Jusqu’alors, les études qui ont comparé l’efficacité de la buprénorphine (ou buprénorphine/naloxone, la naloxone étant destinée à empêcher le mésusage du produit par voie intraveineuse) et de la méthadone comme traitement substitutif aux opiacés (TSO) ont été peu concluantes. De plus, elles n’ont été réalisées que chez patients usagers d’héroïne ou d’opioïdes, et pas de fentanyl, alors que la consommation de ce dernier a fortement augmenté en Amérique du Nord.
31 000 dossiers-patients analysés
Pour en savoir un peu plus, et en prenant en considération l’introduction du fentanyl chez les usagers de drogues, des chercheurs canadiens ont analysé les dossiers de près de 31 000 patients ayant débuté un TSO par buprénorphine/naloxone (39 %) ou méthadone, entre 2010 et 2020 au Canada. Ils se sont intéressés au niveau d’observance des patients et à la mortalité après deux ans de suivi. Conclusion : les personnes sous buprénorphine/naloxone ont plus de risque d’arrêter le traitement que ceux sous méthadone. En effet, au bout de 24 mois, 88,8 % d’entre eux ont abandonné le traitement contre 81,5 % dans le groupe méthadone. Aux doses optimales de traitement, les taux d’abandon sont moins élevés : 42,1 % pour la buprénorphine/naloxone et 30,7 % pour la méthadone. Quant au risque de mortalité, il s’est révélé similaire pour les deux TSO : 0,08 % pour la buprénorphine/naloxone et 0,13 % pour la méthadone.
Cette étude pourrait remettre en cause la place de la méthadone dans la stratégie thérapeutique
« En prenant en compte l’augmentation de la puissance des molécules consommées, ces résultats doivent nous mener à reconsidérer les recommandations internationales pour réduire le risque d’interruption du traitement », aujourd’hui très élevé, estiment les auteurs. C’est-à-dire, avoir plus souvent recours à la méthadone pour gagner en observance. En France, rappelons que « le choix initial d’un TSO est pris avec le patient en tenant compte de ses préférences, ses comorbidités, des potentielles interactions médicamenteuses, des considérations de sécurité », selon la Haute Autorité de santé (HAS). Si l’objectif consiste en une simple réduction de la consommation d’opioïdes, il est recommandé d’instaurer une substitution avec la méthadone, la buprénorphine n’étant pas adaptée compte tenu de ses propriétés pharmacologiques (action agoniste partielle, forte affinité aux récepteurs).
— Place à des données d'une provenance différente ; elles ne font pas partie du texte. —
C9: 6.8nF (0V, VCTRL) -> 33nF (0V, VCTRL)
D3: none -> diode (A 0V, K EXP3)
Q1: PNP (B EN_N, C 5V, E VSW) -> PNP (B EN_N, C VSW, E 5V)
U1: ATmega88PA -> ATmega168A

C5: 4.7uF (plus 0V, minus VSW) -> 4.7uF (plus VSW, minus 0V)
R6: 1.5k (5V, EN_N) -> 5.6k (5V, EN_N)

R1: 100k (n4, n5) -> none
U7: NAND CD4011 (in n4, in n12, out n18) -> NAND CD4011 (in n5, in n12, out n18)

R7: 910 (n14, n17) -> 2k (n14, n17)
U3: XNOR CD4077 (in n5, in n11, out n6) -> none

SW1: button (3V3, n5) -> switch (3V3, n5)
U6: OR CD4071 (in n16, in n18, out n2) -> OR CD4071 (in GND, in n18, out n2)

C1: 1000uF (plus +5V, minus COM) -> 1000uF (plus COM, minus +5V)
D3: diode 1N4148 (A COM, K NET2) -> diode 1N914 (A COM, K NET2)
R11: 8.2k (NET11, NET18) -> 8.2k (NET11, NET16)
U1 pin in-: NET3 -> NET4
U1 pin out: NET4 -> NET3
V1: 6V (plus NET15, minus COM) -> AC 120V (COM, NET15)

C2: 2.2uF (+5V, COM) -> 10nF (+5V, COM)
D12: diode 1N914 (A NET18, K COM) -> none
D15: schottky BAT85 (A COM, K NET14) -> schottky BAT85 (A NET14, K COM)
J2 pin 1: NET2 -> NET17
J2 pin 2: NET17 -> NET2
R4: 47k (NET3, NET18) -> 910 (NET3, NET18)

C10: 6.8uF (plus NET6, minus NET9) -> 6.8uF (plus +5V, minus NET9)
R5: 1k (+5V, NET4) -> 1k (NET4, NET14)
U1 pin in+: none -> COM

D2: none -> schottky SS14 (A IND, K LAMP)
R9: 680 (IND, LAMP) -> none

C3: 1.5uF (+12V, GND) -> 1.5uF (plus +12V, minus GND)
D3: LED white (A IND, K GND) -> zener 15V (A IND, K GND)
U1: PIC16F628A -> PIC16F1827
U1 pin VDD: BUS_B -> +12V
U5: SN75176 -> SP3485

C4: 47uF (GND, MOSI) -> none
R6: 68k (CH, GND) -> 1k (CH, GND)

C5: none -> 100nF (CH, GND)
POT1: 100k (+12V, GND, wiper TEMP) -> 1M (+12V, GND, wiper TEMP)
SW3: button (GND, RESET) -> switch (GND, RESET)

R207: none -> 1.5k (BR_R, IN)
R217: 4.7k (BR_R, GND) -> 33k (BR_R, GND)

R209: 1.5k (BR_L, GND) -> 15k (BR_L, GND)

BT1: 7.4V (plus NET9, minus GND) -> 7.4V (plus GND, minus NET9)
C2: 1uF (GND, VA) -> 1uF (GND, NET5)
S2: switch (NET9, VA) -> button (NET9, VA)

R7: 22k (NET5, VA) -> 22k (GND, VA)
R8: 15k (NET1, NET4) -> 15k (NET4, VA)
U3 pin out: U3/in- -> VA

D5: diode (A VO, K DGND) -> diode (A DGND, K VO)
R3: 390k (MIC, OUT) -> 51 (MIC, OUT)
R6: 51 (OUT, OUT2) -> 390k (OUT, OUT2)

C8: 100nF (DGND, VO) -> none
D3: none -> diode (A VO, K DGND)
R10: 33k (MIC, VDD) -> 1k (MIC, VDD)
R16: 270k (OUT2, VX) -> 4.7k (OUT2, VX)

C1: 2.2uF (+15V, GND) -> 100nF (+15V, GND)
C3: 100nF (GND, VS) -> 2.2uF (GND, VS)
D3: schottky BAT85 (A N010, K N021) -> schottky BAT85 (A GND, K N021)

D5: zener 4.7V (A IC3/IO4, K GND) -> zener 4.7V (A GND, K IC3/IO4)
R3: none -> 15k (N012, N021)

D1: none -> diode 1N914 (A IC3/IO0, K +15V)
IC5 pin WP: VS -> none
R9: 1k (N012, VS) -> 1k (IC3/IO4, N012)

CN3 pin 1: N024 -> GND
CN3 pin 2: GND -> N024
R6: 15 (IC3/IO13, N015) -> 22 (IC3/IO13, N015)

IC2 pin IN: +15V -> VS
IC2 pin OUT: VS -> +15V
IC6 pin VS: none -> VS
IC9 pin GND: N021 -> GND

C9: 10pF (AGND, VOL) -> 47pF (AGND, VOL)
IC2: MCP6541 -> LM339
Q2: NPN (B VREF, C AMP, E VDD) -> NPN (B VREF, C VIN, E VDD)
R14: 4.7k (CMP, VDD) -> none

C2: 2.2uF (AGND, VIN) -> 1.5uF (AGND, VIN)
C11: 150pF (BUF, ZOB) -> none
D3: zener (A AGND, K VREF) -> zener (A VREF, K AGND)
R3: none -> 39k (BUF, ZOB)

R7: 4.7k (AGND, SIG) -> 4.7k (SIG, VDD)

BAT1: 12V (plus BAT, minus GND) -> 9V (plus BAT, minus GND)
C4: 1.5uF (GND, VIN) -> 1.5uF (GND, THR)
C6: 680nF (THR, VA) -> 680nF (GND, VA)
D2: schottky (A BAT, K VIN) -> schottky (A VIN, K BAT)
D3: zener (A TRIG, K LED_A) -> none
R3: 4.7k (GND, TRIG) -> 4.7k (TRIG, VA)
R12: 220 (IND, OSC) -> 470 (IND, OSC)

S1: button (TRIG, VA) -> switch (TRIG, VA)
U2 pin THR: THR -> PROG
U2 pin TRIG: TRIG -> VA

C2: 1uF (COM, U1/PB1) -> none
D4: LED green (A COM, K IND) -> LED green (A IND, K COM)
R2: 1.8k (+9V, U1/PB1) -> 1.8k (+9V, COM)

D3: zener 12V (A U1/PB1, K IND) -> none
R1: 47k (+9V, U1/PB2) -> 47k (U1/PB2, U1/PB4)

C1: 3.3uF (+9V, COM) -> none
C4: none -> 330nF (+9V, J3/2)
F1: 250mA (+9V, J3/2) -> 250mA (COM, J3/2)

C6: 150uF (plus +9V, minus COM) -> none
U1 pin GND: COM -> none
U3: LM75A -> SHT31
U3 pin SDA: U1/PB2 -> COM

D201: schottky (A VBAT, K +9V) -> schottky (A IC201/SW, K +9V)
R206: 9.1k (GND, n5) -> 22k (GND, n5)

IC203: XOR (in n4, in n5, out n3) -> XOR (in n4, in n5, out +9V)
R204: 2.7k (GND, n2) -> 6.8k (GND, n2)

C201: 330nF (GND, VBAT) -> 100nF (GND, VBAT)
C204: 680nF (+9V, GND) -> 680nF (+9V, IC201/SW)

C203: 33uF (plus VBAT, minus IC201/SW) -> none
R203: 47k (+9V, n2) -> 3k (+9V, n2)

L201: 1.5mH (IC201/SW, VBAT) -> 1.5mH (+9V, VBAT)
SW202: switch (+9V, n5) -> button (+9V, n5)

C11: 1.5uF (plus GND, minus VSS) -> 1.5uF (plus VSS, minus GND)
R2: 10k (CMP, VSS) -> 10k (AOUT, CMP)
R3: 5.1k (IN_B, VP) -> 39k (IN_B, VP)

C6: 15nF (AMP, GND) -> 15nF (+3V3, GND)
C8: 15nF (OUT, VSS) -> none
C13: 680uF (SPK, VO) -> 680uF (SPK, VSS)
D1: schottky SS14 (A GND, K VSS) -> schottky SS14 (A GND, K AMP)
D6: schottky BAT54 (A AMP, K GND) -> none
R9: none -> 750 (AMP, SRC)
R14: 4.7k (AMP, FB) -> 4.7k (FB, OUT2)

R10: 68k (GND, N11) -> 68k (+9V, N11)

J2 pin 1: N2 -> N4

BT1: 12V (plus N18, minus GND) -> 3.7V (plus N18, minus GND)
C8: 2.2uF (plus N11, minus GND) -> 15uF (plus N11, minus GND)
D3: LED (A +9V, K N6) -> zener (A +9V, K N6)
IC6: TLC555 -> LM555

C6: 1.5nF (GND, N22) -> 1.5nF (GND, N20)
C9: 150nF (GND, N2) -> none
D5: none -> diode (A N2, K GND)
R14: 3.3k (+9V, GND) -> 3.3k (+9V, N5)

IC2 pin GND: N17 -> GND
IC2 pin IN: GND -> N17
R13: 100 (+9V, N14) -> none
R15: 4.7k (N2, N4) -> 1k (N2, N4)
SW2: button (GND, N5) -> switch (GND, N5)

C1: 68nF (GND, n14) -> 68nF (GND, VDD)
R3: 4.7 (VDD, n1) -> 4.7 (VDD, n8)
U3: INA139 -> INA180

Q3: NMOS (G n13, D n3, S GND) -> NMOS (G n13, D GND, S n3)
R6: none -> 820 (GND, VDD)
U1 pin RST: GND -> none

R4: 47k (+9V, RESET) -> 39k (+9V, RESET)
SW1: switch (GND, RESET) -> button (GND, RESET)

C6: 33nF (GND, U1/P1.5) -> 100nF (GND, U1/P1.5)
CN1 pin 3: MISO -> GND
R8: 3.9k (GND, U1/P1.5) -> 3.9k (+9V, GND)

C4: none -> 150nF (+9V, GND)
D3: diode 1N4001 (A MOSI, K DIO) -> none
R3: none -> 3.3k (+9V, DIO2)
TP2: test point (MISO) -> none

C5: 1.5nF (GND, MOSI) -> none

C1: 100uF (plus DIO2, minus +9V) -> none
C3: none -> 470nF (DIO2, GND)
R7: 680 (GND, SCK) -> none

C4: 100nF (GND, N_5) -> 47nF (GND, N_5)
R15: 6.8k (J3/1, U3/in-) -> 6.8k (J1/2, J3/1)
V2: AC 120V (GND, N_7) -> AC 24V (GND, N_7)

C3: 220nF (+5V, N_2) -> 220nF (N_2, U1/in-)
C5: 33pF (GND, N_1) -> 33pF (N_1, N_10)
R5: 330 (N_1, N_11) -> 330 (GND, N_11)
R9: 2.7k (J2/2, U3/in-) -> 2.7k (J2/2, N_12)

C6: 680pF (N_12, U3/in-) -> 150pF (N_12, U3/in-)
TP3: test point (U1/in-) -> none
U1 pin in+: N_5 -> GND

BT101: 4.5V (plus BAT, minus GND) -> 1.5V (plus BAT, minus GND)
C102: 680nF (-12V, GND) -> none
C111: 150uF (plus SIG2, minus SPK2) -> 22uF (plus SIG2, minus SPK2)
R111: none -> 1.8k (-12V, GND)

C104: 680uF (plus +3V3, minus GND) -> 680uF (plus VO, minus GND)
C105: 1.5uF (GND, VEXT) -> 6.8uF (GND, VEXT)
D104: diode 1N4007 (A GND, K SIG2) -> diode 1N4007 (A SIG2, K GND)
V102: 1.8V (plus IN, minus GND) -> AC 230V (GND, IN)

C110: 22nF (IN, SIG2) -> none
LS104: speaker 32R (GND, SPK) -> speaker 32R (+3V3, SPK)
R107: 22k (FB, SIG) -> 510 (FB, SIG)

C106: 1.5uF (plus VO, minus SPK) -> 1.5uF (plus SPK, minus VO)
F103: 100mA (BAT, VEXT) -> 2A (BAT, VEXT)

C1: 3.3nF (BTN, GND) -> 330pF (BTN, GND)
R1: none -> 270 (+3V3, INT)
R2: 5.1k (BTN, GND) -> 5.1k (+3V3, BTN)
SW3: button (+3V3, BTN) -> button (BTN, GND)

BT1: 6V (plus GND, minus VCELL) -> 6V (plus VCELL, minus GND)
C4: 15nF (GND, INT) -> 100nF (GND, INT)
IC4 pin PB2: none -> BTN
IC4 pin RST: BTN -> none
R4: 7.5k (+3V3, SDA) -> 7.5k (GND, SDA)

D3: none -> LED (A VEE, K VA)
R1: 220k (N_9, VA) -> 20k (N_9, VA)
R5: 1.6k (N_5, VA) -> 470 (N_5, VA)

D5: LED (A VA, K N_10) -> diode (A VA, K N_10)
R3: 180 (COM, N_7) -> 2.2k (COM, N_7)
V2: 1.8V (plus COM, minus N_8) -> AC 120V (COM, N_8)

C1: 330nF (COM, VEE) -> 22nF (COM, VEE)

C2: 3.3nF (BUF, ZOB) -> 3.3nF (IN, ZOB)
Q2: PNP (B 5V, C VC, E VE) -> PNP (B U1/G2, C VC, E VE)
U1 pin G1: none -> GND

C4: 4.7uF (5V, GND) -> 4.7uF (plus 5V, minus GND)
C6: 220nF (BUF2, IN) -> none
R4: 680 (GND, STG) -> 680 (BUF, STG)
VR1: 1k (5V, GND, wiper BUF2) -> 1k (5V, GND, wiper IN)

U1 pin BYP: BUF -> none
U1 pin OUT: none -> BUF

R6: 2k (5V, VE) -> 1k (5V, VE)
Si l’objectif consiste en l’arrêt de la consommation d’opioïdes et que le patient n’a pas de préférence du TSO, il est recommandé d’instaurer une substitution avec la buprénorphine, plus sûre que la méthadone vis-à-vis du risque de surdose. De plus, la buprénorphine est plus accessible du fait d’une prescription possible par tout médecin non hospitalier et en dehors des centres de soins d’accompagnement et de prévention en addictologie (CSAPA). Il est recommandé d’instaurer une substitution avec la méthadone lorsque le traitement par la buprénorphine associée ou non à la naloxone n’est pas l’option de choix du patient ou a été insuffisamment efficace. Mais cette étude pourrait remettre en cause la place de la méthadone (aujourd’hui plus utilisée en seconde intention) dans la stratégie thérapeutique, afin d’obtenir une meilleure observance.